Why Vendors Conflate the Two
The KPMG analysis flagged that the Finance Bill defines “umbrella company” as any person “that carries on a business of supplying labour.” On a literal reading, that could include a recruitment agency. This is where the vendor argument starts. Some vendors have taken this broad definition and applied it universally, telling agencies on their panels that SafeRec accreditation is required regardless of operating model.
But Deloitte’s analysis draws the distinction that KPMG’s concern about drafting does not erase. Agencies under Section 44 ITEPA are “fully in control of their own risk.” The Chapter 11 provisions apply where an umbrella is engaged. If there is no umbrella, there is no engagement to trigger liability. Understanding your position on SafeRec accreditation for recruitment agencies depends entirely on which side of this line your agency sits.

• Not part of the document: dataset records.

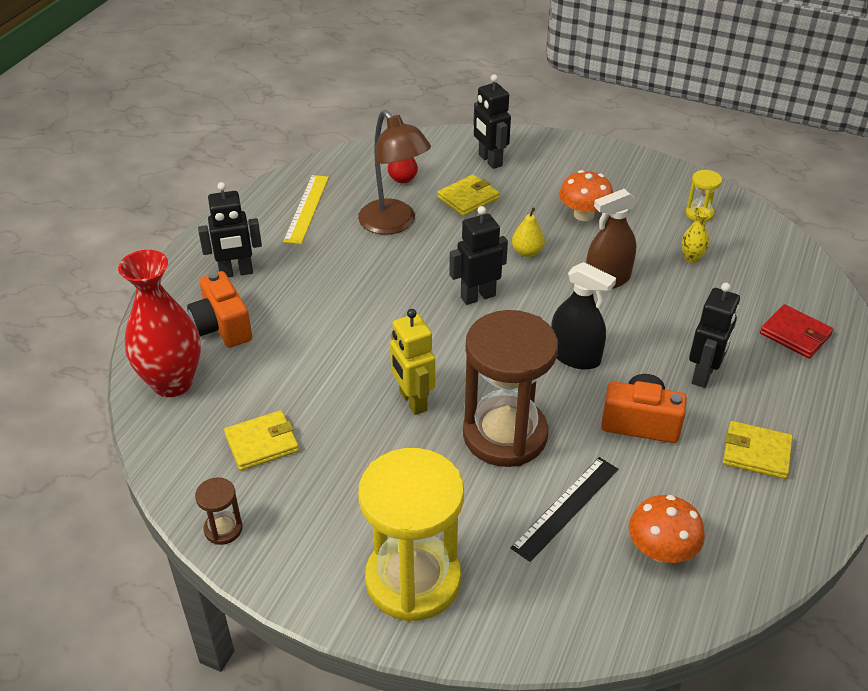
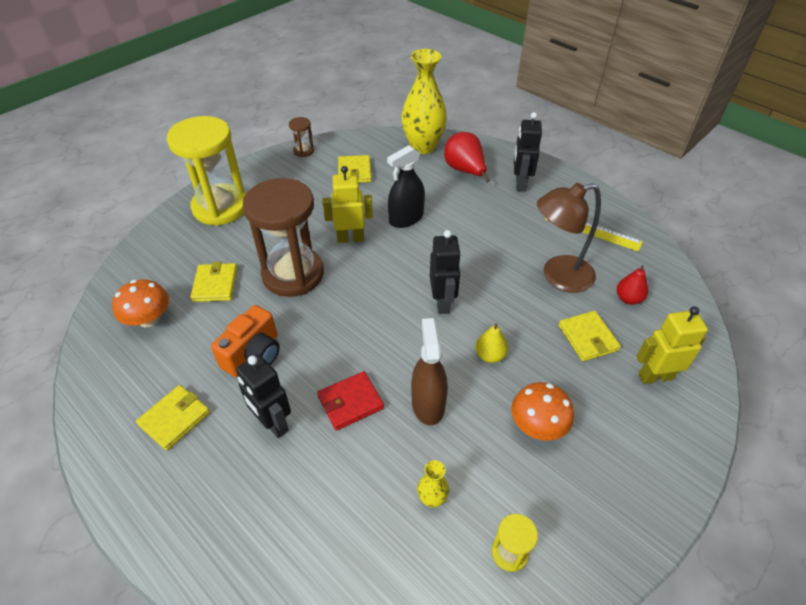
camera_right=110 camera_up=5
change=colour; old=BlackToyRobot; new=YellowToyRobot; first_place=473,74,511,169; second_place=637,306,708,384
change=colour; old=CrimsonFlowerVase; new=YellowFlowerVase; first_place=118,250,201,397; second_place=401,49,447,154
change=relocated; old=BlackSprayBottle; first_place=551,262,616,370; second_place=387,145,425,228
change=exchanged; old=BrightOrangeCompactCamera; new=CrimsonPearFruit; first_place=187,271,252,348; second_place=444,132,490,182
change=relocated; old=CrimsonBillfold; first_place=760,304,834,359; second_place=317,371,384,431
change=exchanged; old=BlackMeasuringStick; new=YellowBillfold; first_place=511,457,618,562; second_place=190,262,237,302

Magnit Global’s Framework Confirms the Distinction
Magnit Global, ranked by HRO Today as the world’s largest MSP, published “Tackling Non-compliance in the Umbrella Company Market” in February 2026. Their framework starts with a single question: Does the supplier manage 100% of non-permanent workers through their own employer’s reference number?
If yes, the supplier goes through the Due Diligence Model. Credit check, financial statements, RTI submissions. No SafeRec. No fees. If the supplier uses umbrella companies, they go through the SafeRec Model. That is the distinction, drawn by the largest MSP in the world, published in a document designed to operationalise JSL compliance. It is not ambiguous.
What This Means for Your Agency
If you employ workers directly and run your own PAYE, you are a Chapter 7 agency. JSL’s Chapter 11 provisions are designed for umbrella supply chains. Two out of three neutral vendors confirm this. Magnit’s framework confirms this. Deloitte confirms this. The REC’s published guidance frames JSL as targeting umbrella arrangements rather than direct employment models.
The question you need to answer is structural: does your agency employ its workers, or does a third party do so? If you are the employer, the distinction between an umbrella company and your own PAYE agency works in your favour. Document it. Get legal advice confirming it. And do not pay for products designed to solve a problem your operating model does not create. For the broader context, see our main guide to JSL for recruitment agencies.
Frequently Asked Questions
Can a recruitment agency be classified as an umbrella company under JSL?
The Finance Bill definition is broad enough to raise the question, which KPMG flagged. However, Deloitte, the REC, and Magnit Global all distinguish between agencies that employ workers directly under Section 44 ITEPA and umbrella companies that process third-party payroll. No case law has classified an own-PAYE agency as an umbrella company under JSL.
What is Chapter 7 ITEPA?
Chapter 7 of ITEPA 2003 covers agency workers employed directly by the employment business. These are limb worker arrangements protected by the Employment Agencies Act 1973. Own-PAYE agencies operate under this chapter. Chapter 11, which contains the JSL provisions, applies to umbrella company arrangements.
Do own-PAYE agencies need umbrella accreditation?
No. Umbrella accreditation schemes like SafeRec are designed to audit umbrella company payroll. If your agency employs workers directly and does not use umbrella companies, there is nothing to accredit. Two of the three vendors independently confirm this position.
What is the Employment Agencies Act 1973?
The Employment Agencies Act 1973 regulates recruitment agencies and employment businesses in the UK. It provides the legal framework under which agencies supply workers directly. Agencies operating under this Act and employing workers on their own PAYE fall under Chapter 7 of ITEPA, distinct from the umbrella arrangements targeted by JSL’s Chapter 11.